Critics of young adult fiction have good reason to dwell on the nature of narrative authority in the young adult novel, especially the authority claimed through the consciousness of young characters.1 That young adult novels are almost always written in first-person address was observed by Elizabeth Schuhmann almost two decades ago: "Because of this prevalence of first-person narration in young adult novels and because of the popularity of these books, many advocates of novels written for young people have come to consider first-person narration a preferred technique for this kind of literature" (314). But it is the language of the American Library Association's Margaret A. Edwards Award that highlights the irony of this "preferred technique": in worthy young adult literature, young adults will hear "an authentic voice that continues to illuminate their experiences and emotions, giving insight into their lives" (Barber 123). The irony of the use of "authenticity" is important to consider. While any novel is an ideal site for studying the different layers of narrative relationships, the young adult novel that features the consciousness of young characters is especially interesting because of the unique and ironic relationship between author and reader in this age-based genre. Novels constructed by adults to simulate an authentic adolescent's voice are inherently ironic because the so-called adolescent voice is never—and can never be—truly authentic. I would like first to discuss the nature of the irony implicit in this genre with the "preferred technique" of speaking through the consciousness of the young and then consider how novels that employ double-voiced discourse offer young adult readers the tools necessary for identifying and coping with that irony. Throughout I offer speculations—my own as well as those of others—on the ethical implications of this ironic relationship.

Robert Small points out that "adolescent fiction often employs a point of view which presents the adolescent's interpretation of the events of the story" which results in "incomplete 'growth to awareness' on the part of the central character" (282). The YA novelist often not only speaks from the position of the young adult but also often believably presents that incomplete growth to awareness without challenge from within the text. This is not a condition that results exclusively from the use of first-person address, however. While first-person narration makes it easy to present immature and unchallenged views, indirect address can achieve the same effect. What is more important than the type of address is the focalizer's level of maturity and the degree to which his or her view is challengeable and challenged. And while it is uncommon for first-person address to shift to multiple perspectives (one tool for calling some or all ideologies into question), third person address is not necessarily obliged to present the positions, perspectives, and politics of all, or even some, of the characters in the text, as we shall see.2 In any case, by employing an all-too-reliable young adult's consciousness, the YA novelist often intentionally communicates to the immature reader a single and limited awareness of the world that the novelist knows to be incomplete and insufficient. It is a sophisticated representation of a lack of sophistication; it is an artful depiction of artlessness.

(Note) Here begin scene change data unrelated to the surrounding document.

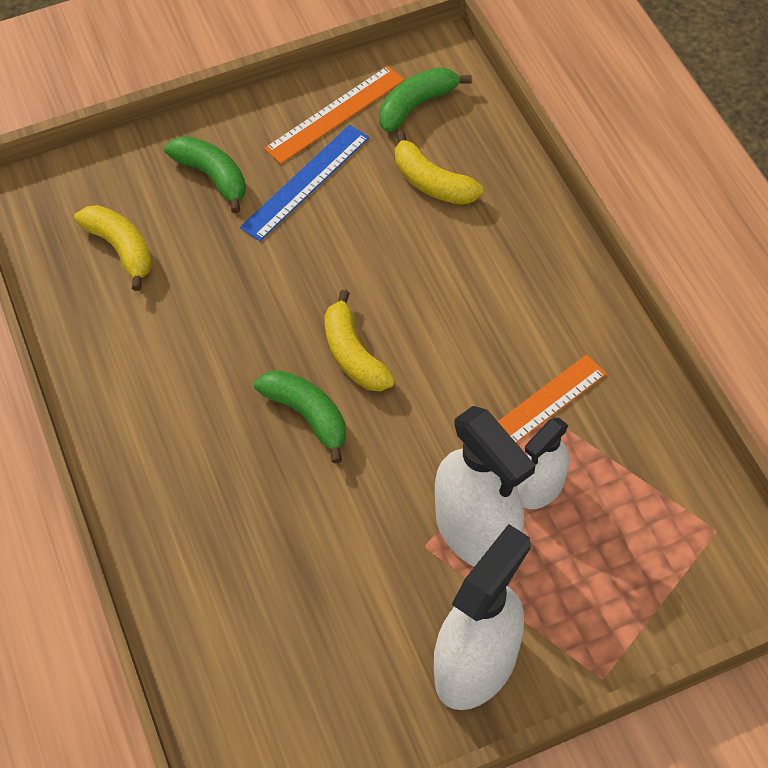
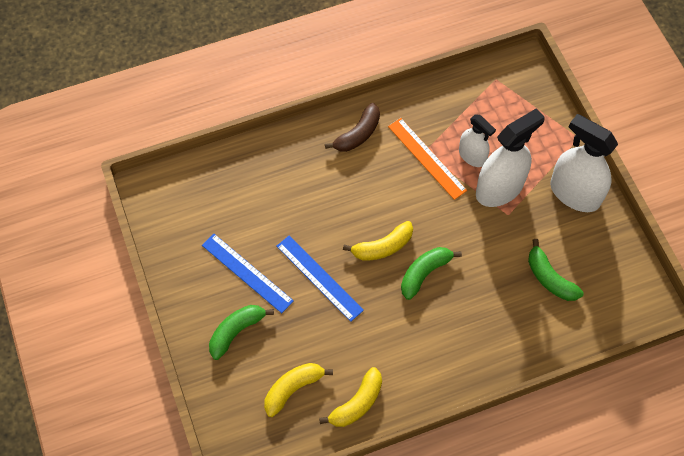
camera: 90 degrees left, 5 degrees up
(298, 271) = (319, 277): none -> blue ruler
(335, 114) = (190, 254): orange ruler -> none
(416, 105) = (189, 204): green banana -> green banana (549, 278)
(432, 182) = (255, 198): yellow banana -> yellow banana (357, 403)
(564, 312) = (358, 134): none -> brown banana

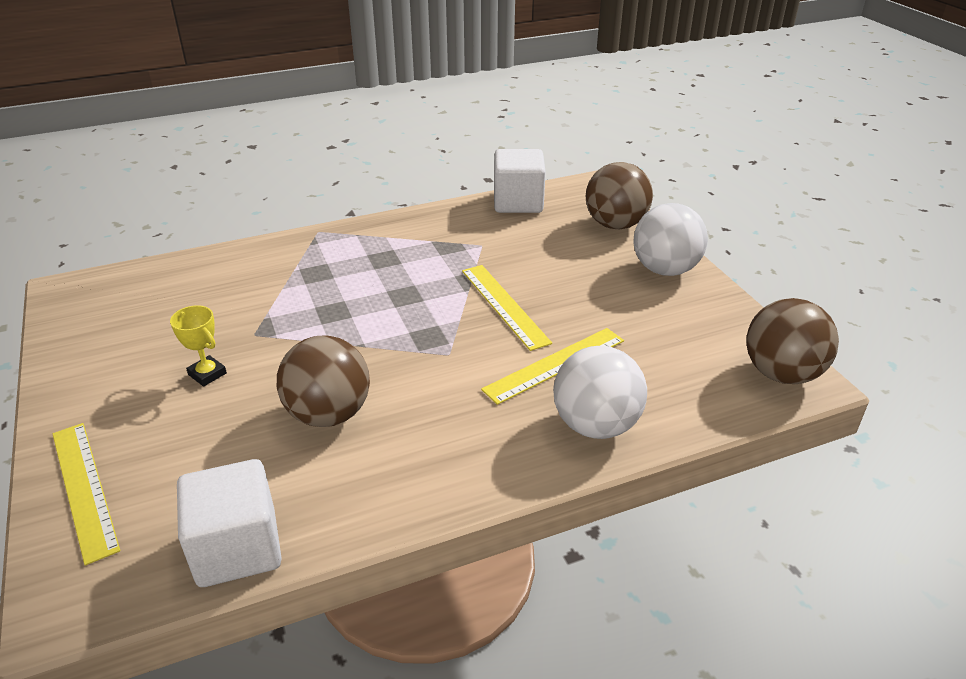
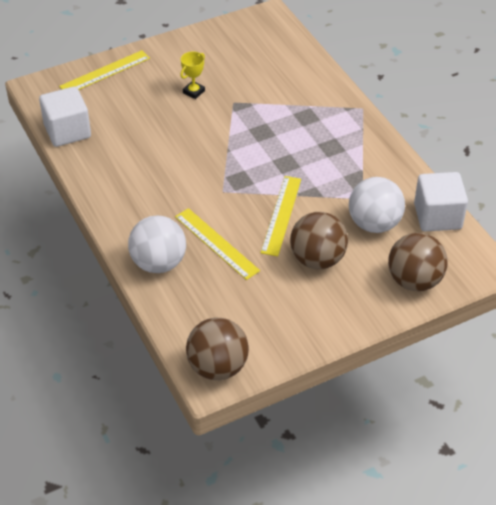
camera: 85 degrees right, 10 degrees up
(329, 414) = (162, 146): brown ball -> brown ball (317, 259)
(504, 305) = (281, 215): yellow ruler -> yellow ruler turned 45 degrees counterclockwise
(665, 269) = (347, 310): white ball -> white ball (374, 224)

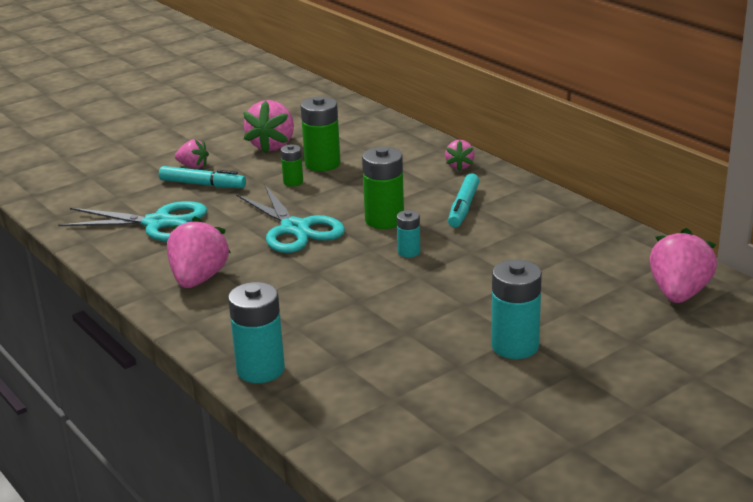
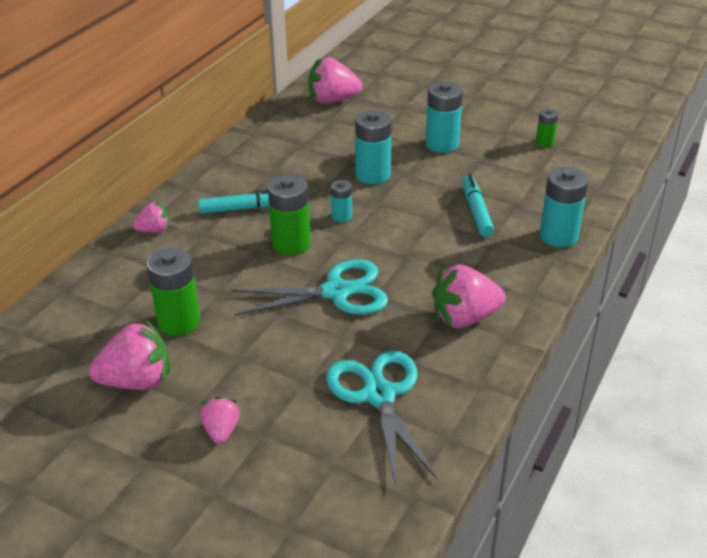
camera: 115 degrees left, 10 degrees up
(202, 184) = (269, 399): turquoise marker -> turquoise marker (476, 211)
(293, 182) = (233, 328): green battery -> green battery (544, 142)
(295, 229) = (336, 292): turquoise scissors -> turquoise scissors turned 45 degrees clockwise
(475, 284) = (373, 175): none -> turquoise battery

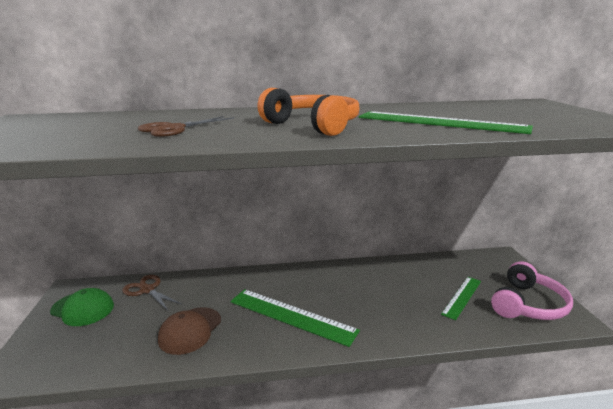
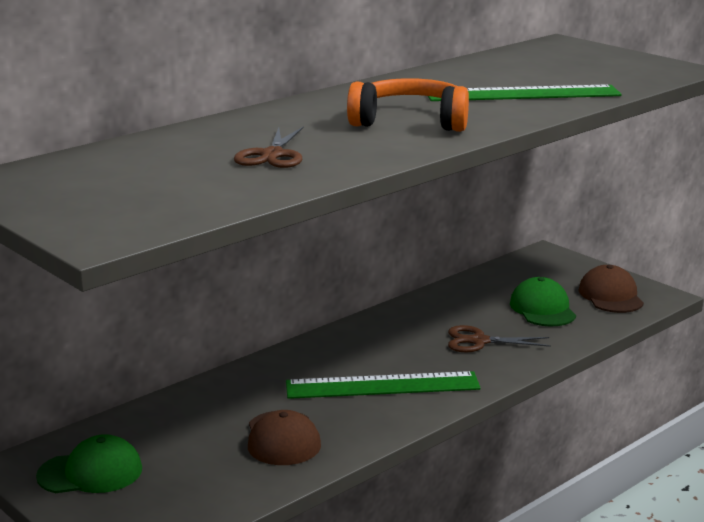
camera: 35 degrees left, 0 degrees up
(147, 290) = (148, 425): brown scissors -> brown scissors (479, 341)
(462, 297) = (542, 309): green ruler -> green cap
(528, 304) = (610, 296): pink headphones -> brown cap

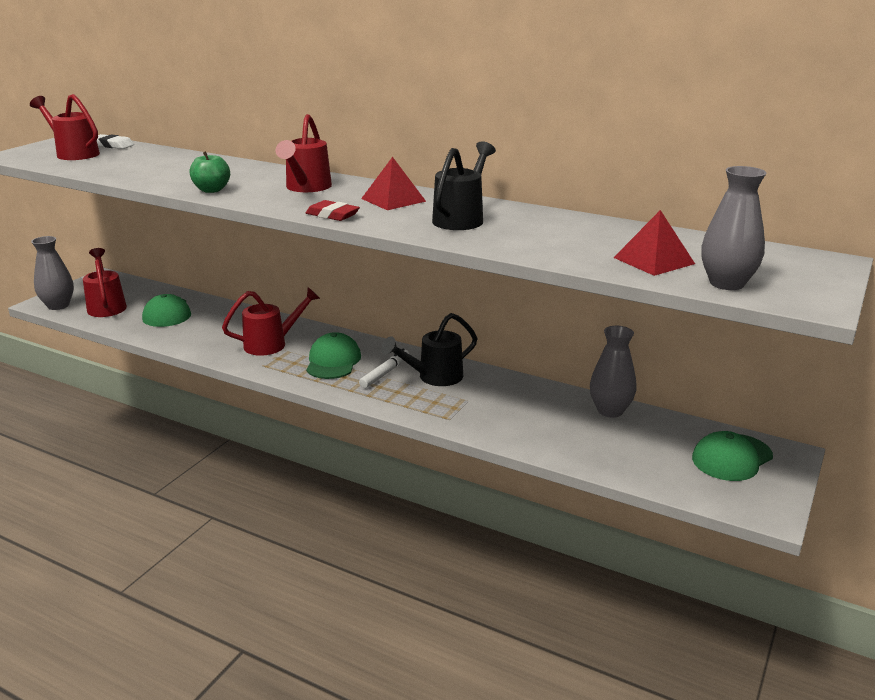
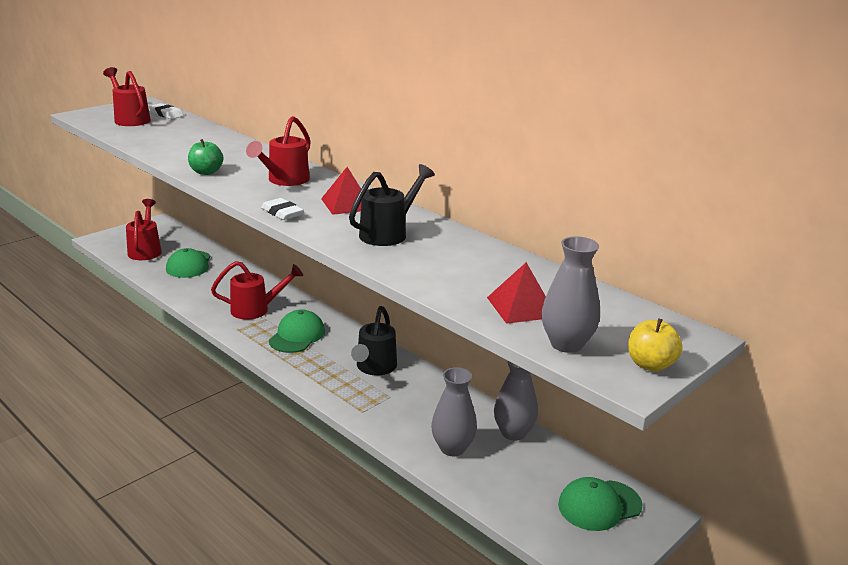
camera: 15 degrees right, 0 degrees up
(58, 305) = (109, 243): grey vase -> grey vase (452, 448)
(332, 215) = (282, 213): red eraser -> white eraser
(385, 373) = (334, 355): white marker -> none
(434, 377) = (374, 368): black watering can -> black watering can turned 60 degrees counterclockwise
(816, 288) = (650, 365): none -> yellow apple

Does the author's maintenance of this ironic relationship necessarily mean that he or she somehow abandons the young reader? I don't believe that it does—or that it has to. Wayne Booth questions Northrop Frye's assertion that the ironist, like the lyricist, turns his back on the audience: "some ironies are written to be understood, and...most readers will regret their own failures to understand" (Booth, Rhetoric xi). The author of the young adult novel as described above counts on the reader's failure to see, understand, and subsequently regret the adult's ironic construction of an "authentic" adolescent's voice. However, by helping the reader recognize the limits of the young adult consciousness in the text, the author ethically trades the visibility of irony at one narrative level for the irony at another. All of this...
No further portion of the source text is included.